An 83-year-old gentleman presented to the emergency department complaining of lower abdominal pain extending into his back since the previous day. The attending clinician was concerned that the gentleman was in acute urinary retention, with a palpable bladder and inserted a 16Ch Foley urinary catheter. Clear urine was obtained.
The patient was referred surgically for investigation and admission. The patient had a past medical history of ischaemic heart disease, with a previous myocardial infarction, and a degree of congestive cardiac failure as well as being in atrial fibrillation. He also suffered from Paget’s disease. His previous surgical history included bilateral inguinal hernia repairs and a transurethral resection (TUR) of the prostate for benign hyperplasia.

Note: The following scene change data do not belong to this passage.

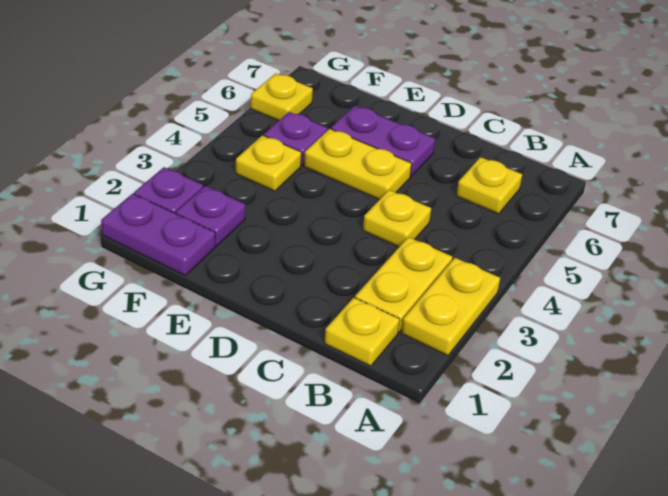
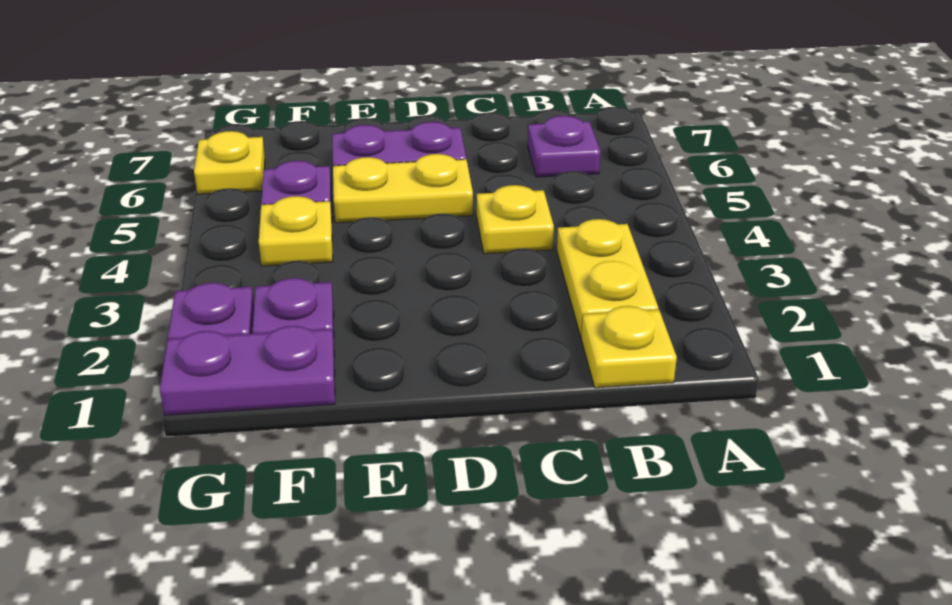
yellow plate A2:A3 level 1 -> none
yellow plate B6 level 1 -> purple plate B6 level 1

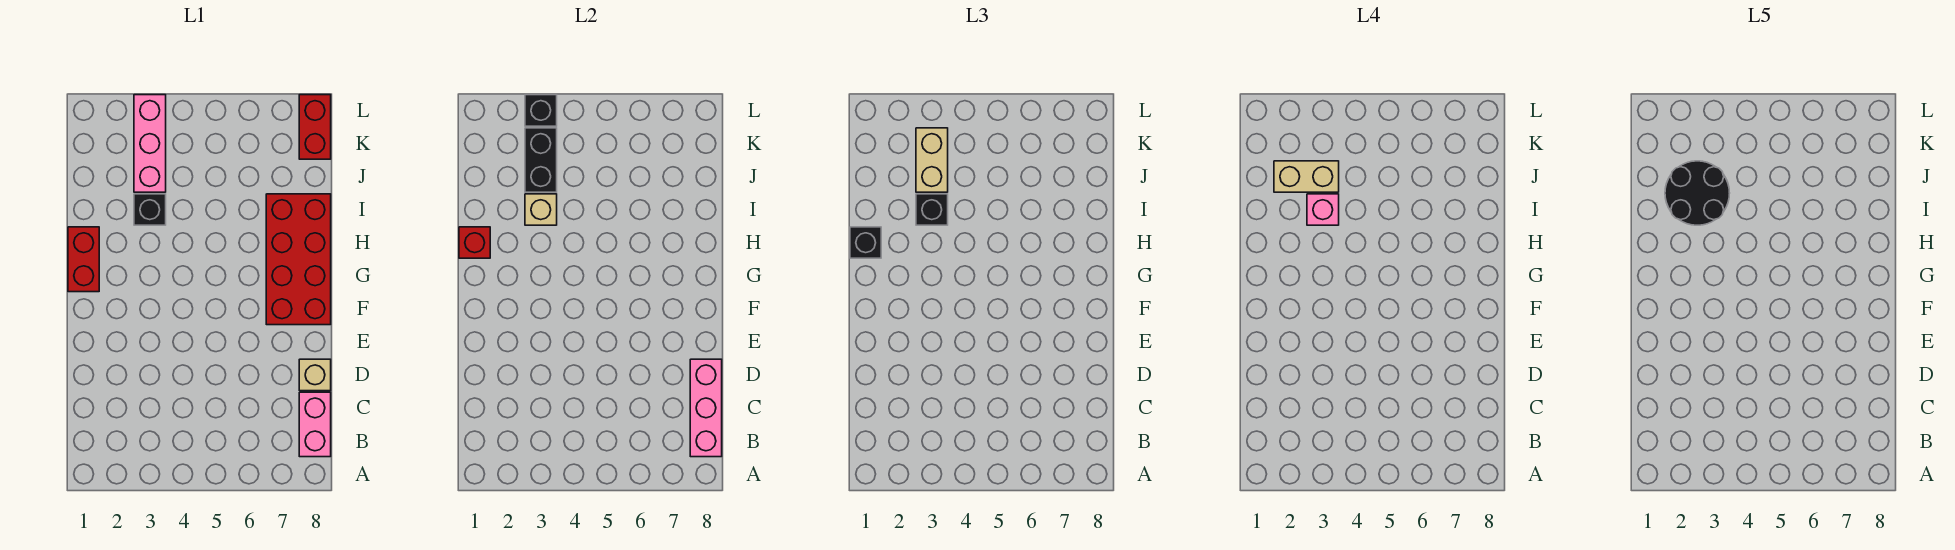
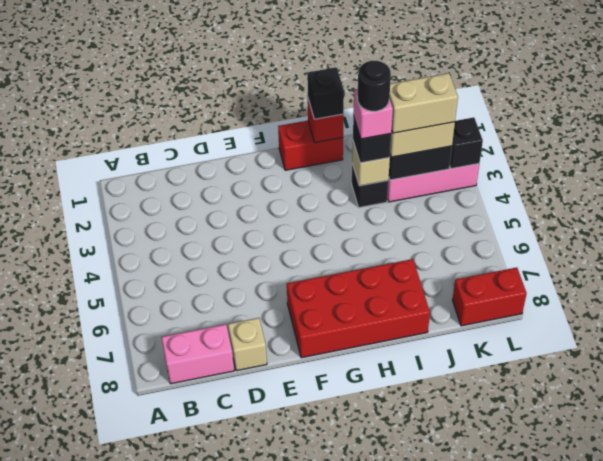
pink brick B8:D8 level 2 -> none
black round brick I2:J3 level 5 -> black round brick I3 level 5
tan brick J2:J3 level 4 -> tan brick J3:K3 level 4

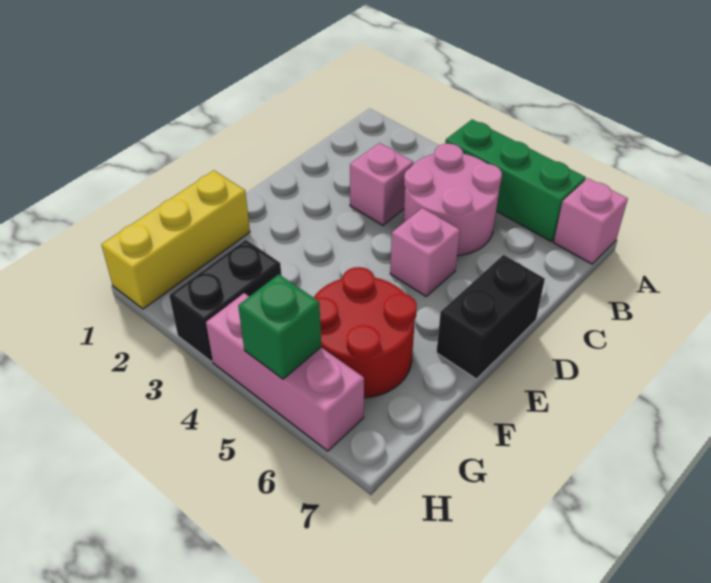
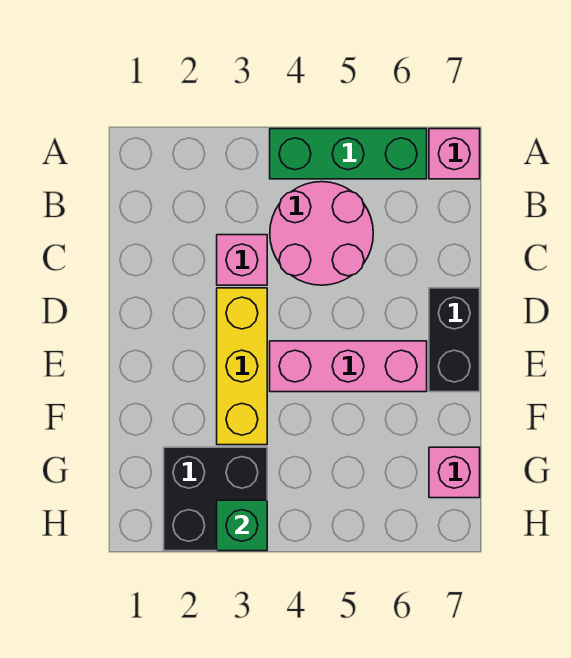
pink brick D5 level 1 -> pink brick G7 level 1
yellow brick F1:H1 level 1 -> yellow brick D3:F3 level 1
red round brick F5:G6 level 1 -> none
black brick G3:H3 level 1 -> black brick G2:H3 level 1
pink brick H4:H6 level 1 -> pink brick E4:E6 level 1
green brick H5 level 2 -> green brick H3 level 2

The admitting surgical team noted on examination a tense, tender, irreducible lump in the right inguinal region beneath the old scar. The patient was able to inform the team that he had a recurrence of his inguinal hernia on the right side, but elective surgery had been declined due to his extensive co-morbidities.
The provisional diagnosis of an incarcerated, recurrent inguinal hernia was made. In light of his abdominal pain extending into the back, as well as concerns regarding the patient’s fitness for surgery due to extensive comorbidities, a CT scan was organised, prior to surgical exploration of the right groin.
CT scanning of the abdomen and pelvis revealed the tip and the inflation balloon of the urinary catheter to be present in the right inguinal hernia sac, with part of the bladder (Figures 1 & 2).There was no evidence of large or small bowel in the hernia. A wedge compression fracture of T11 vertebral body was identified which accounted for his back pain, as well as sacral changes in keeping with Paget’s disease.
The catheter was immediately deflated by the surgical team and withdrawn out of the hernia, but not removed. The lump instantly disappeared and the discomfort in the inguinal region settled. The gentleman’s symptoms improved, the catheter was removed and he was passing urine comfortably. Elective repair of the hernia was deemed inappropriate due to his extensive comorbidities. His back pain settled with analgesia and he was subsequently discharged home.
Inguinal hernias can contain a wide variety of intra-abdominal organs, such as the ovaries, fallopian tubes, appendix, as well as large and small bowel.1 Occasionally herniae present with unusual intra-abdominal pathology, such as metastatic peritoneal disease2, pseudomyxoma peritonei syndrome3 and also adenocarcinoma of the bowel4. There are many well described eponyms for inguinal hernias, such as Amyand’s hernia containing the appendix, or Littre’s hernia containing a Meckel’s diverticulum.
Sliding inguinal hernias involving the bladder are relatively rare, with estimates ranging between 1-4% of all inguinal herniae.5,6 Large herniations of the bladder into the scrotal sac have been termed ‘scrotal cystocoeles’.7 The literature reveals one case report of a male with a scrotal mass who needed to manually compress his scrotum in order to void.8
Many factors can contribute to the presence of the urinary bladder in a hernia, including urinary outlet obstruction causing chronic bladder distension and contact of the bladder wall with the hernial orifices as well as loss of bladder tone9. These are all features that may have been present in this patient as he had previously undergone a TUR of prostate for obstructive symptoms.
This case demonstrates the need to be vigilant when placing a urinary catheter in an individual with a history of groin hernias and to be suspicious of an acute hernia in catheterised patients. If we had proceeded to surgical exploration on clinical findings alone, the patient would have undergone an arguably unnecessary urgent operation and been exposed to significant anaesthetic risks given his poor cardiac status. It also highlights the potential benefit that CT scanning can provide in cases with an unusual clinical history and presentation.